- Born: 29 March 1893 Glina, Kingdom of Croatia-Slavonia, Austria-Hungary
- Died: 1942 (aged 49) Jasenovac, Independent State of Croatia
- Cause of death: Murdered in Holocaust
- Spouse: Josefine (Sefi) Roubitschek
- Children: Ruth Hirsch
- Parents: Bertold Hirsch (father); Josefina Hirsch (mother);

= Slavko Hirsch =

Croatian physician (1893–1942)

Dr. Slavko Hirsch (29 March 1893 – 1942) was a Croatian physician, founder and director of the Epidemiological Institute in Osijek.

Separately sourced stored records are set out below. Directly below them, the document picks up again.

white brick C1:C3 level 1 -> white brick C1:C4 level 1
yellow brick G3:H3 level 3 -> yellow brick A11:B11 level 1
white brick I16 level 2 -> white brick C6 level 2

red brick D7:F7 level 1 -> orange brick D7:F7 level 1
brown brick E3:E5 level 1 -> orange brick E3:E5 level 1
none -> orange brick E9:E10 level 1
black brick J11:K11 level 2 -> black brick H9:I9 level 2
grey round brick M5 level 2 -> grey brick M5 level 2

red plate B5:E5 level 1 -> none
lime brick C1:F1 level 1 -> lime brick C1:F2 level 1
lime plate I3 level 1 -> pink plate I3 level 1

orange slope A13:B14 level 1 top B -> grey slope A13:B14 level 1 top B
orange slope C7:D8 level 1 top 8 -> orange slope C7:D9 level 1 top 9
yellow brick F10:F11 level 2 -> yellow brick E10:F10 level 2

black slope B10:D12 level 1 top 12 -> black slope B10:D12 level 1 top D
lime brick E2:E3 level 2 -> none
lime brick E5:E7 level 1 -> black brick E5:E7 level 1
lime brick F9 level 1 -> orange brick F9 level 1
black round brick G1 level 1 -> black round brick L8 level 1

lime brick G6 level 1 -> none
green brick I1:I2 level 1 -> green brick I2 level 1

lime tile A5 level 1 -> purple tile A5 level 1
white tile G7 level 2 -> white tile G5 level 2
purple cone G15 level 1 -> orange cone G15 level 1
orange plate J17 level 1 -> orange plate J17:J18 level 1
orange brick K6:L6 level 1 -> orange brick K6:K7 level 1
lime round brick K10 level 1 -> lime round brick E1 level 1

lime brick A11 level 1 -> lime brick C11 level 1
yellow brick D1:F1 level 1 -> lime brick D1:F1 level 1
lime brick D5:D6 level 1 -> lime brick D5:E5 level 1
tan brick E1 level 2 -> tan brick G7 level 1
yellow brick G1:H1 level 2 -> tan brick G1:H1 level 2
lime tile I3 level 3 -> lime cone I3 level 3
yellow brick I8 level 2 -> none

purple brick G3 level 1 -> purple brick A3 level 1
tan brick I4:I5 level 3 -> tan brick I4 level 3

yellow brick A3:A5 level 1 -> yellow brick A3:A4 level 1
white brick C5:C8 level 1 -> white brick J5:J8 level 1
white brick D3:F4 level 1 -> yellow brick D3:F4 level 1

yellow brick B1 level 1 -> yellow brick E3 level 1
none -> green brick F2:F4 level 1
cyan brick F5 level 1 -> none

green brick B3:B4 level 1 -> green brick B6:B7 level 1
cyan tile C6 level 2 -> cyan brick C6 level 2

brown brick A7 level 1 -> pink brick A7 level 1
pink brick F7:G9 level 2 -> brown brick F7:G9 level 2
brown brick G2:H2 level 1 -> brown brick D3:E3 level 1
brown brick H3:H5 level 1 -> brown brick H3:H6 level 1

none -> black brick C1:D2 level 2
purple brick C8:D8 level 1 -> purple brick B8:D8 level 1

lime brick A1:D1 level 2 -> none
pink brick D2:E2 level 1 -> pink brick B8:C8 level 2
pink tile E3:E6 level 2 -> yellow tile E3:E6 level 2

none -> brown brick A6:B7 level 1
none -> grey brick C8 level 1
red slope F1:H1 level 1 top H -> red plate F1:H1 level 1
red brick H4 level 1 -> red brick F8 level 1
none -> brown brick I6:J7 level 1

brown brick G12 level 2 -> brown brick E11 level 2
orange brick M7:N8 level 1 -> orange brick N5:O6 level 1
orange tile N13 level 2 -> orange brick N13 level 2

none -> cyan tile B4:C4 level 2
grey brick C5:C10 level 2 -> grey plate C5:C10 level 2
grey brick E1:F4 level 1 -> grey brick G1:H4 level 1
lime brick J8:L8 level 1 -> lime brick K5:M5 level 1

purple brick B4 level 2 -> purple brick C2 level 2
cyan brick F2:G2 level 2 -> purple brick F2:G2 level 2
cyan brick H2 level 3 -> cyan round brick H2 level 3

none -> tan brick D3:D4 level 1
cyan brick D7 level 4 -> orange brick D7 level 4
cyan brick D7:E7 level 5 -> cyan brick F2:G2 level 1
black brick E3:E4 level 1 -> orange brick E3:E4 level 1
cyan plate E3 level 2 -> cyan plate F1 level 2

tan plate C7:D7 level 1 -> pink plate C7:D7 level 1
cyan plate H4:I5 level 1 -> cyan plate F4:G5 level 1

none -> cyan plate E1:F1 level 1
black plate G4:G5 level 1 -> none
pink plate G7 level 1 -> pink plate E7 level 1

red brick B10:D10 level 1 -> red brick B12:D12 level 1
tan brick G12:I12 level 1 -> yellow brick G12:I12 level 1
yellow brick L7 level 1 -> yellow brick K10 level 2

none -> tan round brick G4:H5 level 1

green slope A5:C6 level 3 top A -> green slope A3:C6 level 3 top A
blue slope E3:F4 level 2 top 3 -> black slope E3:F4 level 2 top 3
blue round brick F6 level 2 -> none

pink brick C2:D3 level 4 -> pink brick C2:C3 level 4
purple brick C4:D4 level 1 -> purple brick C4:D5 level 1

Hirsch was born on 29 March 1893 in Glina to a Jewish family of Bertold and Josefina Hirsch. After high school education Hirsch studied medicine at the Medical University of Vienna, Innsbruck Medical University and University of Prague. During World War I, as a student, he was recruited and mobilized in the Austro-Hungarian Army. He was stationed in the village Bršadin, near Vukovar. During the war, Hirsch gained extensive experience in the field of venerology and other communicable diseases. In 1919, he finished specialization at the Rudolf Virchow Hospital in Berlin, where he studied epidemiology of bacterial meningitis. In 1923, Hirsch was appointed as head of the newly founded Community health center Osijek and head of the infectious diseases department at the Osijek Hospital. Hirsch was also named, in 1924, director of the Epidemiological Institute Osijek which he founded. His great merit was in combating infectious diseases, not only in the Osijek area but also in the wider Slavonia region. During World War II, physician Miroslav Schlesinger organized the departure of the Croatian Jewish doctors to Bosnia to combat endemic syphilis in 1941. Eighty Jewish doctors were sent to Bosnia by Independent State of Croatia authorities, as a Jew among them was Hirsch. Most of those doctors would later flee to join the Partisans. Hirsch was married to Josefine, with whom he had a daughter Ruth. In 1942 Hirsch was deported from Derventa to Jasenovac concentration camp where he was killed together with his wife, daughter, granddaughter and sister.